Comparative behavioural and biochemical effects of repeated intrathecal administration of thyrotrophin-releasing hormone (TRH) or two analogues of trh in adult rats

Abstract

The effect of repeated intrathecal injection of thyrotrophin-releasing hormone (TRH) and two analogues of TRH, C-terminally modified RX 77638 and N-terminally modified CG 3509, were examined on behavioural (wet-dog shakes and forepaw licking) and biochemical markers for spinal motoneurones, bulbospinal raphe nerve terminals and the pituitary-thyroid axis in rats.
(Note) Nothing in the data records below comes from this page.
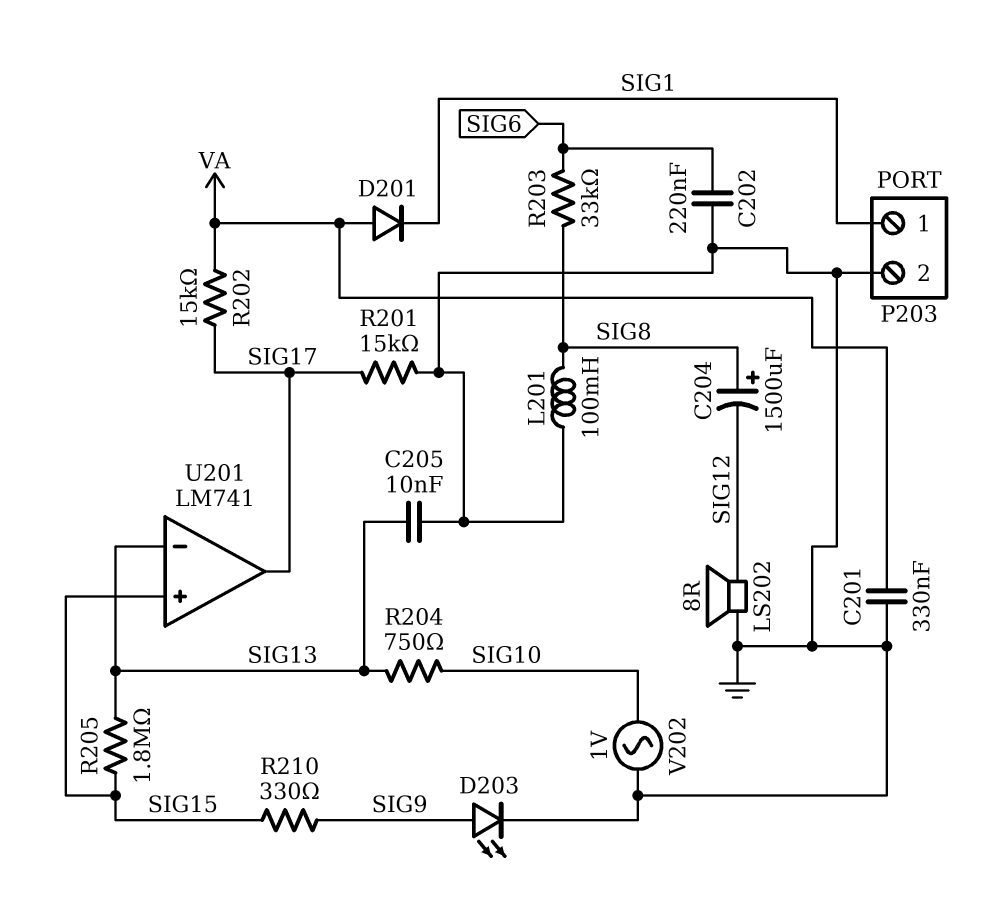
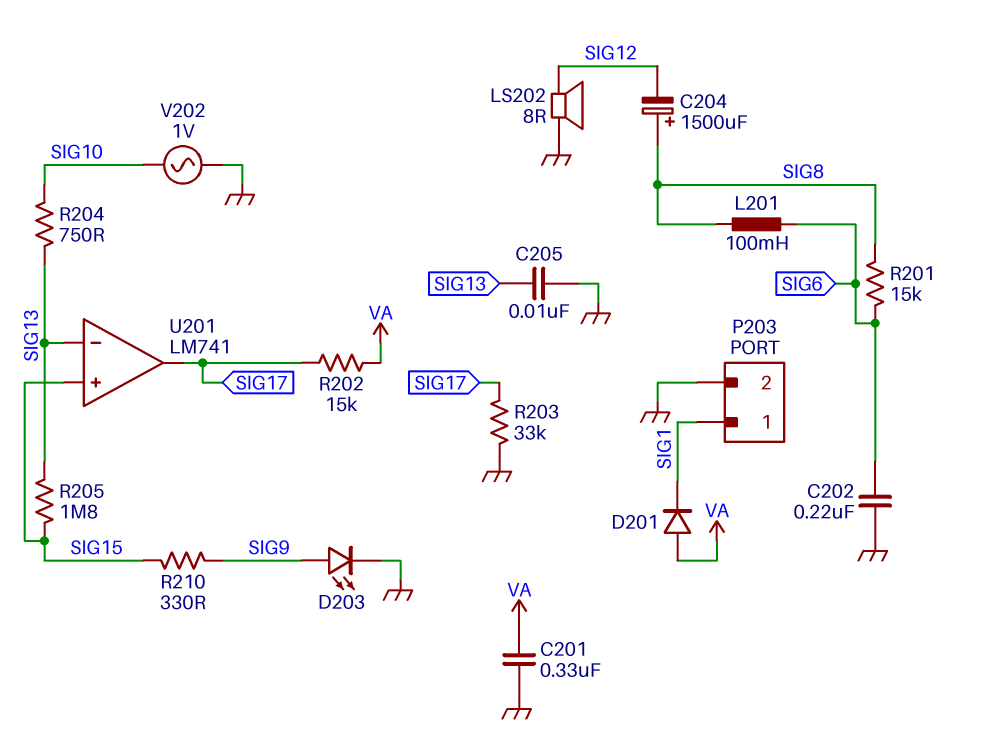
L201: 100mH (GND, SIG8) -> 100mH (SIG6, SIG8)
R201: 15k (GND, SIG17) -> 15k (SIG6, SIG8)
R203: 33k (SIG6, SIG8) -> 33k (GND, SIG17)

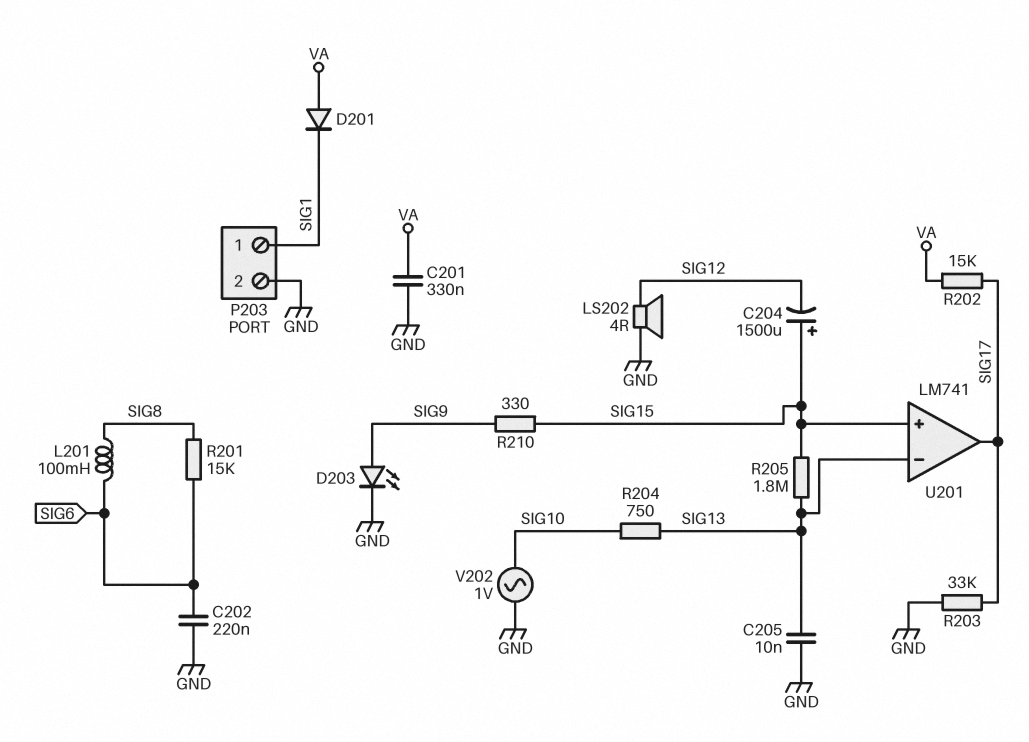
C204: 1500uF (plus SIG8, minus SIG12) -> 1500uF (plus SIG15, minus SIG12)
LS202: speaker 8R (GND, SIG12) -> speaker 4R (GND, SIG12)

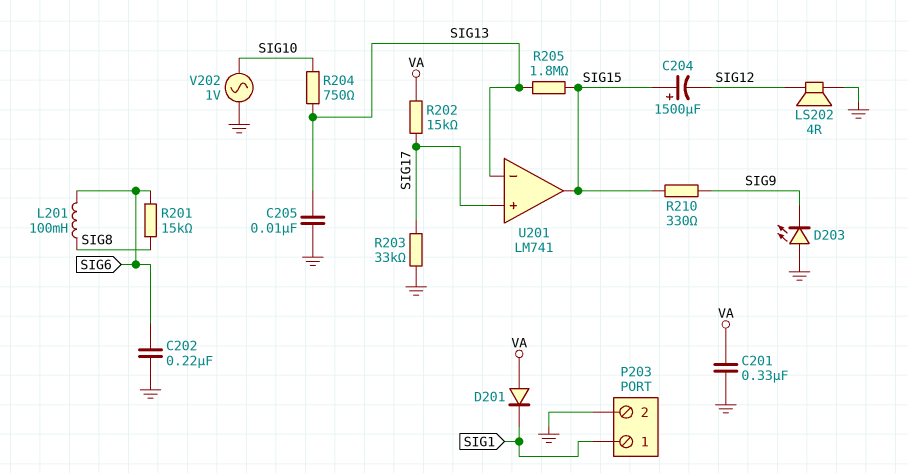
D203: LED (A SIG9, K GND) -> LED (A GND, K SIG9)
U201 pin in+: SIG15 -> SIG17
U201 pin out: SIG17 -> SIG15

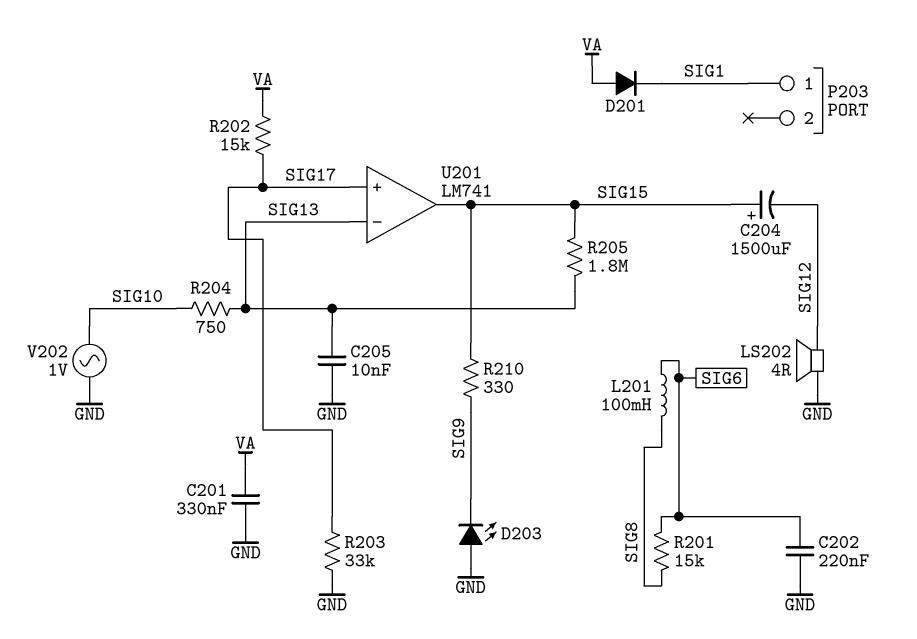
P203 pin 2: GND -> none

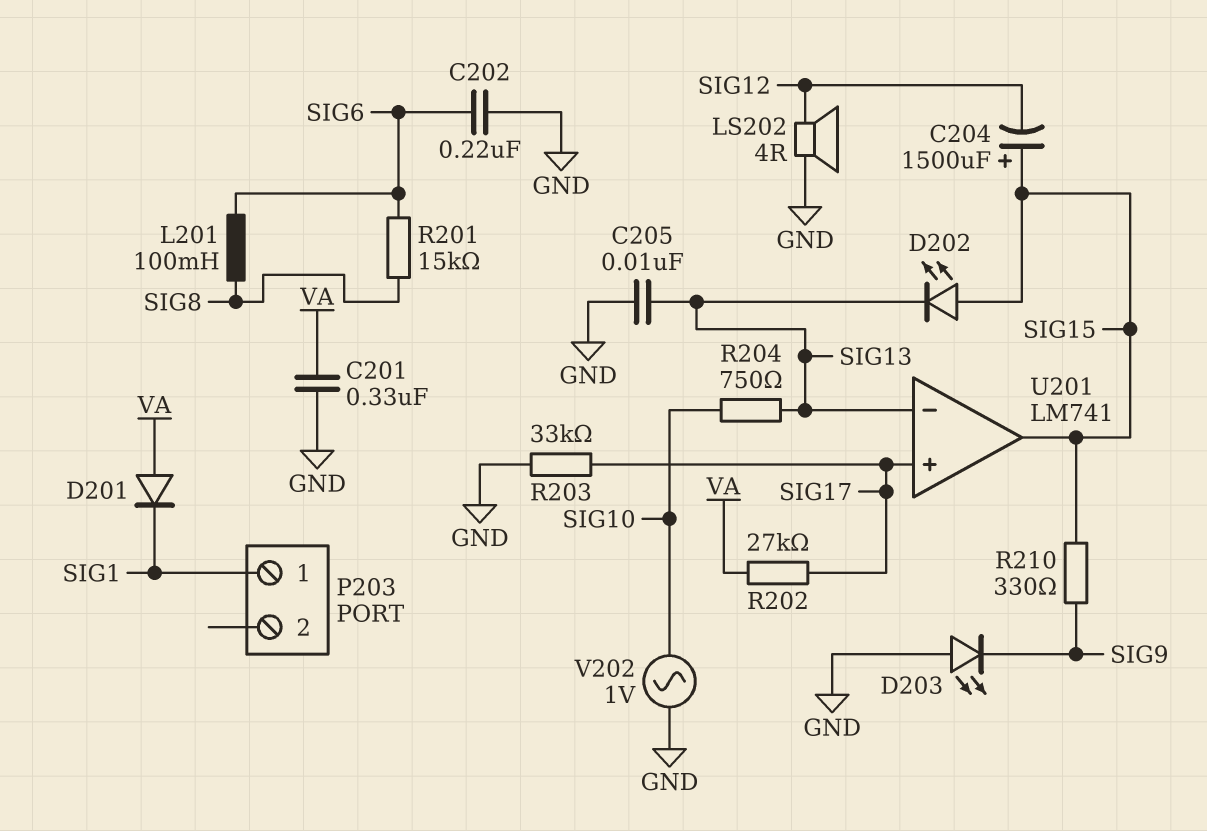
D202: none -> LED (A SIG15, K SIG13)
R202: 15k (SIG17, VA) -> 27k (SIG17, VA)
R205: 1.8M (SIG13, SIG15) -> none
Saline (10 mu;l washed in with 15 μl), TRH (20 μg), RX 77368 (2 μg) or CG 3509 (2 μg) were administered intrathecally (twice daily for 3 or 5 days), after which levels of plasma-free thyroxine and thyroid-stimulating hormone (TSH) were measured and the dorsal and ventral portions of the thoracolumbar spinal cord, brainstem and hypothalamus were assayed for TRH- and calcitonin gene-related peptide (CGRP)-like immunoreactivity, levels of indoleamines and the activity of choline acetyltransferase (ChAT). Behavioural tolerance developed rapidly with consecutive injections of RX 77368, such that wet-dog shakes were significantly reduced and forepaw-licking tended to be decreased by the third intrathecal injection. Five, but not 3, days of administration of RX 77368 selectively elevated levels of 5-hydroxytryptamine (5-HT) and 5-hydroxyindoleacetic acid in the ventral spinal cord, where these substances are principally located in bulbospinal raphe nerve terminals. The time course of the change in indoleamines suggests that administration of TRH peptides elevated the synthesis, rather than the release, of 5-HT from these nerve terminals. When compared with saline, only CG 3509 and not TRH or RX 77368, elevated the activity of ChAT in the ventral horn while none of the TRH peptides altered CGRP-like immunoreactivity in the ventral horn, two markers for spinal motoneurones. Plasma-free thyroxine was elevated and plasma TSH reduced by treatment with TRH and RX 77368, compared with levels in saline-treated controls, while CG 3509 was apparently without effect on these parameters. Thus, N-terminal modification of the TRH peptide appears to be important in determining any longer-term efiects on motoneurones but not the neuroendocrine actions of the TRH peptides following intrathecal administration.